There’s 3 aspects of implementing the system of record (non-trivial in of multi-master systems):
- policy – the DBA must specify which database is the master for each dataset, what the failover steps are, and what to do in cases of data drift
- technology – the distributed system must enforce that the master receives all updates (aside from bugs, corruption and cosmic rays)
- operations – monitoring the distributed system and ensuring the policy is enforced. Early detection of network partitions and data drift is critical for data integrity in multi-master systems.
One of the biggest limitations of vanilla MySQL is that it is inherently single-master, as there is no in-flight conflict resolution logic to support two or more masters doing UPDATE/INSERT on the same rows.
But that is also ironically one of its strengths – single-master enforces one aspect of data integrity, the system of record, at the architectural level. Moving to a master-master product requires both conflict resolution and additional operational processes to handle data drift in both masters and slaves.

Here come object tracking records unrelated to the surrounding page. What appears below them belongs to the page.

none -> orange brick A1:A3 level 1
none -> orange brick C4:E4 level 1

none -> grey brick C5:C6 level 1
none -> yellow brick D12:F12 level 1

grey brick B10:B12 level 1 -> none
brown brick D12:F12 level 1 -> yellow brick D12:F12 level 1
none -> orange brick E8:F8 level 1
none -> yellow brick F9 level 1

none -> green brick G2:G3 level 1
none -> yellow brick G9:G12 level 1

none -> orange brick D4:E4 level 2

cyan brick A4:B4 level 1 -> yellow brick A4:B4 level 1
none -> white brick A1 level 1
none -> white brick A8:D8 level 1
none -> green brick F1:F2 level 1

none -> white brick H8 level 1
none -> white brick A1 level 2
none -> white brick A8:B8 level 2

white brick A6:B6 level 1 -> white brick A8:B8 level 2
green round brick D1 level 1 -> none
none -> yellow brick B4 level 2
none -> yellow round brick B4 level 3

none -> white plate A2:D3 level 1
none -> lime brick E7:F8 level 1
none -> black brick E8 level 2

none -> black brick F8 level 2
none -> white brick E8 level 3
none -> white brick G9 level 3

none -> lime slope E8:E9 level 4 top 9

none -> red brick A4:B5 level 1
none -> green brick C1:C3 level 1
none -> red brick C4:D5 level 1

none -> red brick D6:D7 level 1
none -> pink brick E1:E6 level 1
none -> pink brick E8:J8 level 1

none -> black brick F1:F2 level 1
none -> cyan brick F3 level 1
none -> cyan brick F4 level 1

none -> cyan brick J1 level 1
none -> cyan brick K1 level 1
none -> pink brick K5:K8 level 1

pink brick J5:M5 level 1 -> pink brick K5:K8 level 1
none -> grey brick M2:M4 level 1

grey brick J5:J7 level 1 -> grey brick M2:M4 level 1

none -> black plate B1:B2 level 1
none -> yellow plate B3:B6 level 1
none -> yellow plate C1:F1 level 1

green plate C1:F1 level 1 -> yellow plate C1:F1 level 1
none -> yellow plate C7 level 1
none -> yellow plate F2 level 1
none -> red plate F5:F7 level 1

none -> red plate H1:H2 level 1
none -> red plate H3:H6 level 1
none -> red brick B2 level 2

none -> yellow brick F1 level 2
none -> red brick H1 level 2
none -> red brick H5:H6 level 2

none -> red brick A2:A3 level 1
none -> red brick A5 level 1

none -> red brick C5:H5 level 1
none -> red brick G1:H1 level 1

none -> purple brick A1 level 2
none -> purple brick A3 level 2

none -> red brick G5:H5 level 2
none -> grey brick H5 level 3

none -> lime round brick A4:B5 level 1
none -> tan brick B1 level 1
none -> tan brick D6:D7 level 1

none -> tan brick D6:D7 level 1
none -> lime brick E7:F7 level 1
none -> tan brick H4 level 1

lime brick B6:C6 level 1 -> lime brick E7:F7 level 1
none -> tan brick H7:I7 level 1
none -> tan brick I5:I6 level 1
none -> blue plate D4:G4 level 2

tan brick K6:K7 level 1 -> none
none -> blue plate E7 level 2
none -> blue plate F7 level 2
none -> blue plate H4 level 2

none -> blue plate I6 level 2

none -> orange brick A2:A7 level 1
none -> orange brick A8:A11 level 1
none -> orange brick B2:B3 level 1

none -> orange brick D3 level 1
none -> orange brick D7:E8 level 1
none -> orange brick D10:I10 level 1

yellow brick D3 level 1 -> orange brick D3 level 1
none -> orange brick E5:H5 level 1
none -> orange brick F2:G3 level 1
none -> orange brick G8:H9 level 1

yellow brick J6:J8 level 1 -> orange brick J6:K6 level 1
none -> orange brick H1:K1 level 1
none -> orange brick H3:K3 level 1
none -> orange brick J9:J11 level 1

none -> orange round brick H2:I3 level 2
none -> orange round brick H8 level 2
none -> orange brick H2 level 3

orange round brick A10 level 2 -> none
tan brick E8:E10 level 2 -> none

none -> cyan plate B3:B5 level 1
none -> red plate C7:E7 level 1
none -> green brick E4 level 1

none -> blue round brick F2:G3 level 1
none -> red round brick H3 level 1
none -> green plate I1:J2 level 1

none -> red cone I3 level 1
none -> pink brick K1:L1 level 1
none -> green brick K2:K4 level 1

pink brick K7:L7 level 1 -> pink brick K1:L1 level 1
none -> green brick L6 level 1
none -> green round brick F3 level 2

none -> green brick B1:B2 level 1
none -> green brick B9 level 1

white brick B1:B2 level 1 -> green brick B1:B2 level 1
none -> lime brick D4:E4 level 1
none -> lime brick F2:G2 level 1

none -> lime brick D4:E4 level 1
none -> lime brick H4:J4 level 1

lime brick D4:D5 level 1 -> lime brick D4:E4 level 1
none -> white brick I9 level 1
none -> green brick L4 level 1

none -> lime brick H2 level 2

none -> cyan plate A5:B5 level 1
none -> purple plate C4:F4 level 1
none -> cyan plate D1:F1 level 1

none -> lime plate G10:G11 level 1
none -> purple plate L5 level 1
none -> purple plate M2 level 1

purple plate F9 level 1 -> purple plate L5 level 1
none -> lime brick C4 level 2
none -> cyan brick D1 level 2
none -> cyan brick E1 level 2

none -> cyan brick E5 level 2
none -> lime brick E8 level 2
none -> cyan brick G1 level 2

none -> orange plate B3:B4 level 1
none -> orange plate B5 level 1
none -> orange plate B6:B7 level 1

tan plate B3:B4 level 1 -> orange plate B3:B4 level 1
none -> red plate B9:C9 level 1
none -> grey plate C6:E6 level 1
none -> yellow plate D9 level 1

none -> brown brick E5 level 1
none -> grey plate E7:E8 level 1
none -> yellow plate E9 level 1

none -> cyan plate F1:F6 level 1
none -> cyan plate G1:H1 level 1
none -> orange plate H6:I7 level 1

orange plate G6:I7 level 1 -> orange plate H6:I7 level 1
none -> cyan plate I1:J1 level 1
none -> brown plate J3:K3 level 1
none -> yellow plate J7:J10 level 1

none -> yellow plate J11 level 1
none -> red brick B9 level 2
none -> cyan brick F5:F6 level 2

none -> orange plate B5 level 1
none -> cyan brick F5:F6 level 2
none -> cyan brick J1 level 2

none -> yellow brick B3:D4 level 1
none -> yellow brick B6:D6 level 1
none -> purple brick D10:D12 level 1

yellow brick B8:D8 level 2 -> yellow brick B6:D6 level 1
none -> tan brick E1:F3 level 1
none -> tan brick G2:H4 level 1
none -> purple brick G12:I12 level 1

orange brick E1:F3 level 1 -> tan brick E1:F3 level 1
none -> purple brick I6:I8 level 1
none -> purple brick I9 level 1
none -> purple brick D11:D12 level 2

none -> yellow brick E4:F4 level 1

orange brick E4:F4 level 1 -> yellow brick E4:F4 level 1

|Product||Replication Technology||In-flight Conflict Resolution||Consistency Checking||Supported Storage Engines||CAP||One System of Record|
|MySQL 5.5||Async & SemiSync, Statement, Row, Hybrid||No||pt-table-checksum||MyISAM, InnoDB||AP||Yes, Active Master|
|MySQL 5.6 with GTID||Async & SemiSync, Statement, Row, Hybrid||No||pt-table-checksum||MyISAM, InnoDB||AP||Yes, Active Master|
|Galera||Sync, Certification based Row with Statement DDL||Yes, Deadlock||pt-table-checksum||InnoDB||CA||No, but all nodes have same data?|
|Percona Galera||Sync, Certification based Row with Statement DDL||Yes, Deadlock||pt-table-checksum||InnoDB||CA||No, but all nodes have same data?|
|Tungsten Replication||Async, Custom||Yes, filters and tags||trepctl check||MyISAM*, InnoDB||AP||Yes, one master is defined by DBA in filters and tags|
* Tungsten supports the MyISAM storage engine, but does not recommend it because it is not crash-safe in several respects.
* Row-based replication is expected to inherently drift less than statement-based replication by most people.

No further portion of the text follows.